In Focus: International Women’s Day—Ritu Pandey, Nepal
Captain Ritu Pandey is a 29-year-old army officer from Nepal currently deployed to UNMISS. In this interview, she speaks about being a female military officer, serving in South Sudan and leading an all-women engagement team in deep field locations across the world’s newest country.
Why did you decide to join your country’s armed forces?
I come from a military family – my father and grandfather both served in the Nepalese army. I used to be awestruck whenever I saw my dad in his uniform and always wanted to be able to wear my country’s colours. So, when I finished my education it was the most natural career choice for me.
Did your family and friends support you from the very outset?
Absolutely. Nepalese women have always fought alongside men to defend the country’s honour. Luckily for me, my husband is in the army too, and we’re both currently deployed to South Sudan.
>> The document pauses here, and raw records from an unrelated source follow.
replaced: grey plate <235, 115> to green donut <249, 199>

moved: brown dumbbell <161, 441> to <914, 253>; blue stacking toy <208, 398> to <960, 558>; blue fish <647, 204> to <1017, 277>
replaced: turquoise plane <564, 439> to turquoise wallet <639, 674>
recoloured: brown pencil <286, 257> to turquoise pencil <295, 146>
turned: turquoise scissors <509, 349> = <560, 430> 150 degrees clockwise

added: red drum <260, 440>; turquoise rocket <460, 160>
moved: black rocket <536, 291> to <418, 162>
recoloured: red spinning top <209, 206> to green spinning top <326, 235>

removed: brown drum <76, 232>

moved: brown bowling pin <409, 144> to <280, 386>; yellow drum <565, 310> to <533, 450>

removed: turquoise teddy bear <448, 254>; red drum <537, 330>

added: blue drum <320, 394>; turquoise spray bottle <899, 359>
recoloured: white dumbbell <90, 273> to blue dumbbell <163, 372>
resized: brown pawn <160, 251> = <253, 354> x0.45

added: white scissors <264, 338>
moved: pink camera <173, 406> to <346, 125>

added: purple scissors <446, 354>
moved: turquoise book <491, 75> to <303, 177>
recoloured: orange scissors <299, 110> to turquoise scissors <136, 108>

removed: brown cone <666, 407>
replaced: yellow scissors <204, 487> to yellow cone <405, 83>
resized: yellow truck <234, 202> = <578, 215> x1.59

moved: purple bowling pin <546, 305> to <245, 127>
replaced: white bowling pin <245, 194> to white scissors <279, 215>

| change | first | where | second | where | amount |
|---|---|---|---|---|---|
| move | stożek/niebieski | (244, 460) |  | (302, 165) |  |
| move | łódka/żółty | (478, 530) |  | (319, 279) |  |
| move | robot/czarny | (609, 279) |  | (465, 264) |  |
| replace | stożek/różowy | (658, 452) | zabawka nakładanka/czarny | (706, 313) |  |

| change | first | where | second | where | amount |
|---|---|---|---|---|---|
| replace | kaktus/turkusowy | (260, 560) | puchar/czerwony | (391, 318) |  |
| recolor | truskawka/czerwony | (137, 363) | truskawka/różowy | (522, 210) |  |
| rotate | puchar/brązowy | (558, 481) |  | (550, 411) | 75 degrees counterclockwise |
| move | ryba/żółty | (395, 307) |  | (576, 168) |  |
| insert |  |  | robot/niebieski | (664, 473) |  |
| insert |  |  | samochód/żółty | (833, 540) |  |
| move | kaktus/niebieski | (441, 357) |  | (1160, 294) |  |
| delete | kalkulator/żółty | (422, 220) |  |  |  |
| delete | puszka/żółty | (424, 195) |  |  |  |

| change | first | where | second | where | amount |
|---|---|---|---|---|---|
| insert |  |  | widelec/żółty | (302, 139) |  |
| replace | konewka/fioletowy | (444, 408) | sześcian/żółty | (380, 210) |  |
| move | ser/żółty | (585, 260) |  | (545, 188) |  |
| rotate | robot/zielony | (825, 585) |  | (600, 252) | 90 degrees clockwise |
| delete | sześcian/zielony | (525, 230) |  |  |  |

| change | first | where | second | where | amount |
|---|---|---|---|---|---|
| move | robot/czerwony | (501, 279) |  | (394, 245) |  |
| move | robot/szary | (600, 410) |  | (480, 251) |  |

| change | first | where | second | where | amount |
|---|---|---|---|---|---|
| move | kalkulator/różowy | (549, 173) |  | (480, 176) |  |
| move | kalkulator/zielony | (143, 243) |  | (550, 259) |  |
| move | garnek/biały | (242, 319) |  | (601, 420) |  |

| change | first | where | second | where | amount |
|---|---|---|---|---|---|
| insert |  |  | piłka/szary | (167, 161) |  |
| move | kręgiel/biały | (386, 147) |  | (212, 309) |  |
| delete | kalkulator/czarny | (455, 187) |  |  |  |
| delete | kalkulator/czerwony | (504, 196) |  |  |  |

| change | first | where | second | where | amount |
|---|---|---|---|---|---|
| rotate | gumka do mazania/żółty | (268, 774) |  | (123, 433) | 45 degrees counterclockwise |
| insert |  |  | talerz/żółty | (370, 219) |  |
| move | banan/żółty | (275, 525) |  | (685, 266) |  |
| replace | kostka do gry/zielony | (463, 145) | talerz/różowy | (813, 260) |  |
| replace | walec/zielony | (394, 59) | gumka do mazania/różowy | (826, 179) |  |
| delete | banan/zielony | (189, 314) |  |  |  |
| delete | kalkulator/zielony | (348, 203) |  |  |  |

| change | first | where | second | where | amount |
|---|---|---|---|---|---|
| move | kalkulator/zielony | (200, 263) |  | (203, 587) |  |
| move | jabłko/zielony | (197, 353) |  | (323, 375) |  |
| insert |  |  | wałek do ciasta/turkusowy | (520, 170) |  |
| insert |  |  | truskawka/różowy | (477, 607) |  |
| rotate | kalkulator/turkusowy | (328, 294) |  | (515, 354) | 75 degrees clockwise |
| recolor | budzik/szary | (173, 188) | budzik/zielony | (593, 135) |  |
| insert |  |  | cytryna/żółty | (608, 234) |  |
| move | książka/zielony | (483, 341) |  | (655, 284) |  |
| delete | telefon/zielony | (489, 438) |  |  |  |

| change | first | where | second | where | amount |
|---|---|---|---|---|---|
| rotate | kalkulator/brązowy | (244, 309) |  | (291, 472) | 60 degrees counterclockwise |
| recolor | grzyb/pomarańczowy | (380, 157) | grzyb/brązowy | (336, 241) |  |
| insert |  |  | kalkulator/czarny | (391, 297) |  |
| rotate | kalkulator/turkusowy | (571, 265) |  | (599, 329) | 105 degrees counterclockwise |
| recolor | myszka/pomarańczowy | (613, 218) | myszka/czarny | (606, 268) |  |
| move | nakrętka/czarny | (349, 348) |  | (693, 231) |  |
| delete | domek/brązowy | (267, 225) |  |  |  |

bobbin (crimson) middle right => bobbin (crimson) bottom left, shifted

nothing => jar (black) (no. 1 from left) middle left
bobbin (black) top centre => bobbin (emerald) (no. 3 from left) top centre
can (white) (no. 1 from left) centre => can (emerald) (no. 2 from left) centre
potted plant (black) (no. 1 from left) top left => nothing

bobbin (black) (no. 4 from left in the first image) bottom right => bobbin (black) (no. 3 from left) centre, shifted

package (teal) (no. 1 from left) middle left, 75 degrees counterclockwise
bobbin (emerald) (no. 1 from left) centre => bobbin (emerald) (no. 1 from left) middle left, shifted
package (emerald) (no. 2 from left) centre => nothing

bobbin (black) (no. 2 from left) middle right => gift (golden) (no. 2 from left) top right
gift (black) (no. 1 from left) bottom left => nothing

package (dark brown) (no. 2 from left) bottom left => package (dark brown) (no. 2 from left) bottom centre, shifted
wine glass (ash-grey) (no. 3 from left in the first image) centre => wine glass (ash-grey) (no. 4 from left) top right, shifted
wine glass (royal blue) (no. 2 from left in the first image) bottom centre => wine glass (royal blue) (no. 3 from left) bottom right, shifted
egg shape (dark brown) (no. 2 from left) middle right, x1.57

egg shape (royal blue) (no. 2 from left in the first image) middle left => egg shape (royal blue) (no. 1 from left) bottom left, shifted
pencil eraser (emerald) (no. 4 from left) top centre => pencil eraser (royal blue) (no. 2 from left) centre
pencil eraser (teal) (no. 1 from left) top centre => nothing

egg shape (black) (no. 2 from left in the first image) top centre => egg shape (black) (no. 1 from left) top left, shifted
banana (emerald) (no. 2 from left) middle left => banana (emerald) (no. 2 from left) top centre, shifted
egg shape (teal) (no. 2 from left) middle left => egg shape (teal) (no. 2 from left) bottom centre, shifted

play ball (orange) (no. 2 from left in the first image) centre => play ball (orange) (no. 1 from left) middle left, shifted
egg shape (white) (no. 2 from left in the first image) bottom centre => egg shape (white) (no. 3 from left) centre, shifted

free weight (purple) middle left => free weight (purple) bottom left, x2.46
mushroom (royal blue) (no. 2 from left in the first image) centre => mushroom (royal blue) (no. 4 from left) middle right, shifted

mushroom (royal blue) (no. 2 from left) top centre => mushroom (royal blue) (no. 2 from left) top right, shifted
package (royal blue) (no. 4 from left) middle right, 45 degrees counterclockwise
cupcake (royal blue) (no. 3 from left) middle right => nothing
We do not need to explain our professional goals and hurdles to each other; life does become easier when your partner is as well-versed in the same profession as you are.
How did you become a UN peacekeeper?
Like the United Nations, the Nepalese army is also doing its best to increase the number of women in its ranks. Across the world, there is a growing realization that women constitute 50 per cent of any society. As such, organizations, even those such as the military and the police, should reflect the societies that they serve. This holds true for peacekeeping operations as well. I was, therefore, nominated by my country to be part of the Nepalese troop deployment to UNMISS.
What are your responsibilities in the mission and what is your typical day like?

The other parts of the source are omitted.